Having nothing at all to say in reply to such a comment, Elizabeth headed out to do her chores. She alone among the sisters didn't mind the hard work on the ranch or the dirt that came along with it. Jane, of course, worked hard in her own way, but teaching was a far more accepted activity for a female. And like her younger sisters, Jane did pitch in with the sewing, cooking, canning and cleaning. But Elizabeth wanted none of it. She would rather muck out the stalls than try to make sense of that sewing machine Mama was so fond of. She was hopeful, though, that as soon as they got themselves another ranch hand, she would have more time to read and explore. Horace had certainly left them in the lurch when he took off.
Horace! Elizabeth put all the energy of her anger into her work. How dare he! He took her friendship and her unguarded moments and turned her into a spectacle! If she ever saw him again, she would give him a piece of her mind! It wasn't likely that they'd ever meet, though, as he had made it clear that he wanted nothing to do with the ranch, and she was not in any position to travel. Fortunately for him, Elizabeth thought with much rancor.
After lunch, her chores complete, Elizabeth took a long, hot bath and prepared herself to face the next ordeal: returning to the Bingley house to visit Jane. She thought briefly about wearing an appropriate dress and riding the buckboard back, but something inside her rebelled against such an expectation on the part of Caroline Bingley and dressed instead in a clean pair of Levi's and her best work shirt. There was no one in that household she cared to impress, so her work clothes would do just fine.
This time when she arrived at the Bingley house, she went through the front door. When Miss Bingley came to meet her, the conversation between the two was brief and cool, and Elizabeth was pleased to be shown immediately to her sister's room and left alone with Jane.
"Honestly, Jane, you would not believe what's happened since you went to sleep last night."
"I heard, Lizzy," Jane said sympathetically.
"What exactly did you hear?"
"Caroline Bingley told me that there's a rather...indecent painting of you hanging in the Silver Dust."
Was. Was hanging in the Silver Dust. Mr. Bingley, the dear man, ordered it taken down." Elizabeth sat on Jane's bed. "Can you believe Horace Crabtree painted me in my natural state? And then sold it to hang in a saloon?" She sighed heavily. "I severely misjudged him. I thought he was my friend."
"Lizzy. You know how...fond of you Horace was. He would never have intentionally done you harm."
"Fond of me? Don't you think that's a bit of an understatement?"

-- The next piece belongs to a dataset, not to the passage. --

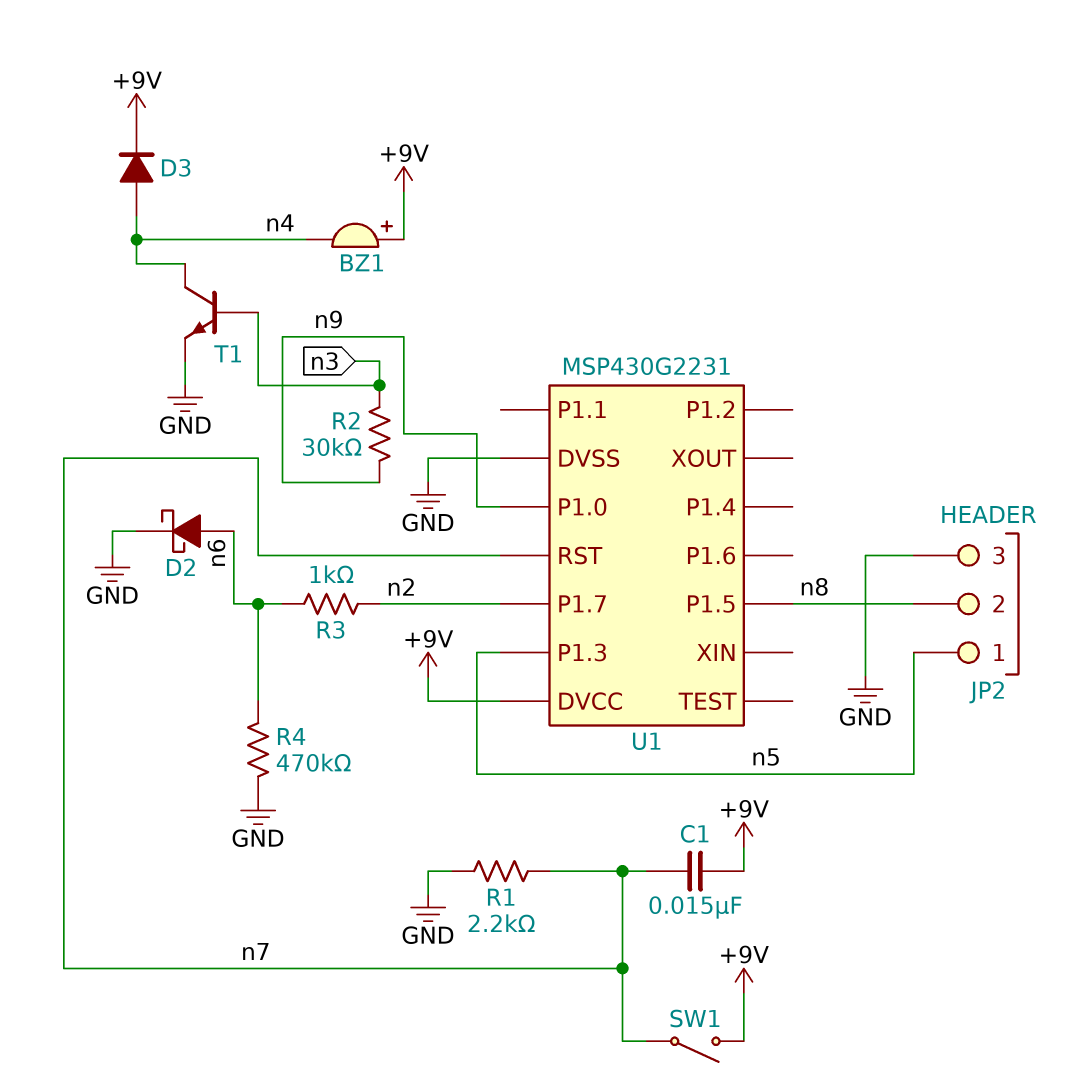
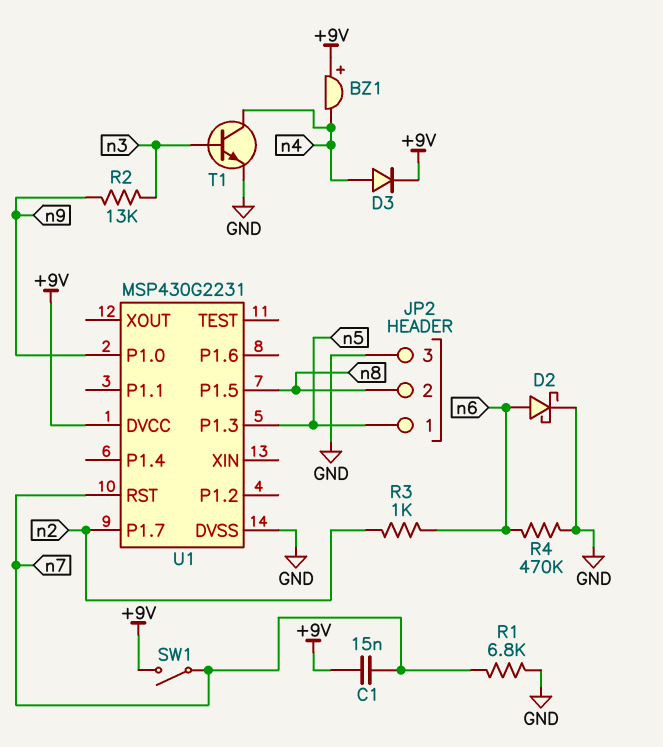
R1: 2.2k (GND, n7) -> 6.8k (GND, n7)
R2: 30k (n3, n9) -> 13k (n3, n9)

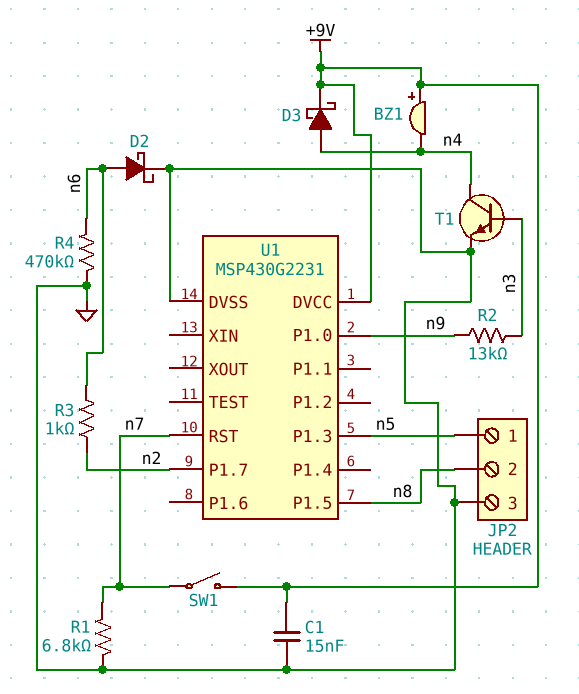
C1: 15nF (+9V, n7) -> 15nF (+9V, GND)
D3: diode (A n4, K +9V) -> schottky (A n4, K +9V)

"All right, so he was madly in love with you. You can't blame him for that, can you? He was heartbroken when you refused his suit, so I suppose to console himself he painted what I've heard is a rather flattering representation of you. Of course, he should never have sold it." Jane paused then asked delicately, "Tell me, Lizzy, is it...very like you?"
Elizabeth laughed mirthlessly. "Most of it is, right down to the birthmark below my shoulder, which is how Miss Bingley made the connection. The face is unmistakably me - in profile, thank goodness, so I'm less likely to be recognized. As for the rest," she grimaced, "well, you know, Horace had to use his imagination. I think he was overly...generous with my hips, but he got a remarkable amount right, considering."
"And your...other mark?"
Jane nodded in satisfaction. "Well, let us hope that is the last we'll hear of the painting. Where is it now?"
"I hardly know. I will count on Mr. Bingley to make sure it stays out of sight, but other than that..."
As a matter of fact, the painting, packed up with extreme care, had at that moment reached the outskirts of Gold Hill on its way to its new location.